Merhabalar. Bu ilk mesajim.
Rolex'i herkes gibi ben de bilirdim ama daha teknik olarak markayi ogrenmem 2011-2012 senelerinde oldu. Oncesinde sadece saatlerle cok ilgisi olmayan kisiler kadar biliyordum. Hatta ben Rolex'i daha cok Patek Philippe tarzi saatler uretir diye tahmin ediyordum. Taa ki calistigim gemide kamaramda okudugum Esquire dergisinde Submariner 50. yil ozel seri (16610LV) modelinin fotografini gorene kadar... Ilk gordugumde ve fiyatini okudugumda inanin soyle dedim: "Yaw insanlar buna bu parayi mi veriyor?" Tasarim cok basit, donen bezel, celik bilezik. Ben hep deri kayisli Patek Philippe veya Maurice Lacroix tarzi modeller bekliyordum. Ondan sonra internet sitelerinden arastirdigim uzere anladim ki Rolex, sport saatler uretiyor. Ama modelleri gordukce hala kanim isinmamisti. Sitelerine girdim ciktim, girdim ciktim ve okudukca markaya karsi bir bagimlilik oldu ve Submariner'in en efsane model oldugunu ogrendim. Tum modeller arasinda daha cok GMT-Master II'yi begenmeme ragmen o Submariner'in yillarin verdigi kalitesi ve tasarimi ve dunyadaki taninirligi beni nefret ettigim Submariner'a daha da cok yaklastirdi. Heleki en son 2011 yilinda cikardiklari yesil dial, yesil bezel modelle iyice aklim gitti, tam bir Ingiliz yesili hastasi olarak. Ve bir sure sonra, o 1 sene once kamaramdaki dergide gordugumde dalga gectigim model ailesinden birini alma planlari yapmaya basladim.

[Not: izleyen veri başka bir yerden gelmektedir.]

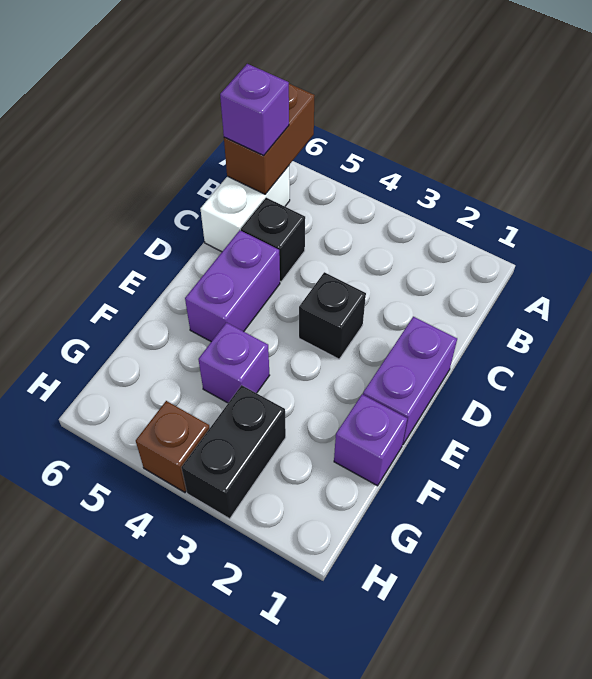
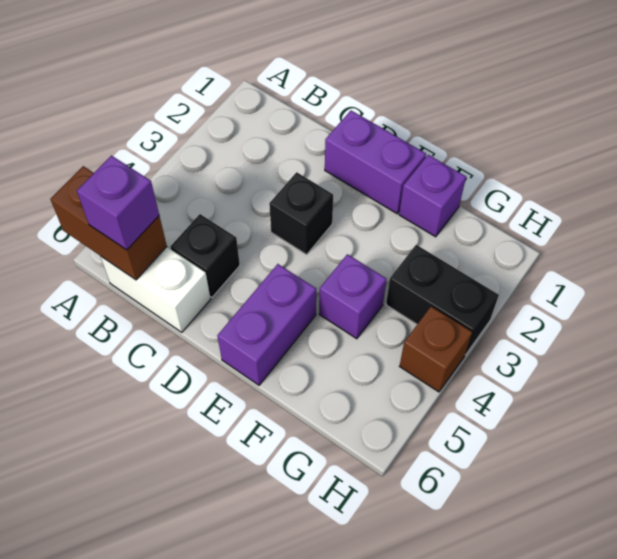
purple brick D5:E5 level 1 -> purple brick E5:E6 level 1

Turkiye'deki fiyatlara baktigimda, onceden de tahmin ettigim uzere fiyatlar ucuk cikti. Ayni, motorlu tasitlarda odedigimiz tonlarca vergi gibi bunlarin da ustunde deli gibi vergi var demekki. Meslegim geregi senede birkac kere yurtdisi ziyareti yaptigim icin cesitli havaalanlariyla baglantiya gecip duty free fiyatlarini aldim. Cogu, fiyat vermesine ragmen bu model sadece Dubai Havaalani'nda mevcuttu. Yalniz gariptir ki Munich havaalanindaki fiyat Dubai'den ucuzdu. Ancak soyle de bir gelisme oldu. Ekim ayinin basinda Glasgow, Iskocya'dan bir is gorusmesi icin davet aldim ve vize hazirliklarina basladim. Oradaki yetkili saticilar ve ozel saticilar ile gorusmem sonucunda bu modelin orada hic olmadigini ogrendim. Hatta koca Birlesik Krallik'ta model yok deniyordu. Cok buyuk bir sanstir ki 28 Ekim aksami, yani ucaga binecegim gunun 1 gun oncesi, Edinburgh'taki bir dukkani aradigimda modelin ellerine 1 gun once geldigini ogrendim.
Glasgow'daki is gorusmemi yaptim. Olumlu sonuclandi. Ve gorusmeden cikar cikmaz, 2 saat yol katederek Edinburgh'a vardim ve dukkana girerken vitrinde yesili gordum ve o an cok sevincliydim. Cunku dukkanin kapanmasina yarim saat kala varmistim, yolda endiselenerek. Ve o gun, gezmek icin benim son gunumdu. Bekleme listesinde birkac kisi olmasina ragmen kimse deposit birakmadigi icin ve ben odemeyi yaptigim icin saati bana verdiler.
Anlayacaginiz kendime yeni isim icin hediye almis oldum. Bu benim ilk Rolex'im. Omur boyu da satmayi dusunmuyorum, cunku bu yesil olan bence tarihe gececek bir model, ayni zamanda tam bir Ingiliz yesili hastasiyimdir.
Fotograf cekmekten cok anlamadigim icin cektigim fotograflarin kalitesi iyi degil. Kusura bakmayin artik.
Merak edenler icin de soyleyeyim. Bundan once Seiko'nun ilk cikardigi Kinetic'lerinden birini kullaniyordum.
O gun dukkanda saatimi alirken, anneme de bir hediye alayim dedim ve ona da Raymond Weil Emonia celik-altin ve 8 pirlantali olan modelden aldim. Onun da fotograflarini paylasmak istedim.
Yorumlariniz icin simdiden tesekkur ederim. Istedigi saati almak icin planlar yapan herkesin hedeflerine ulasmasini dilerim.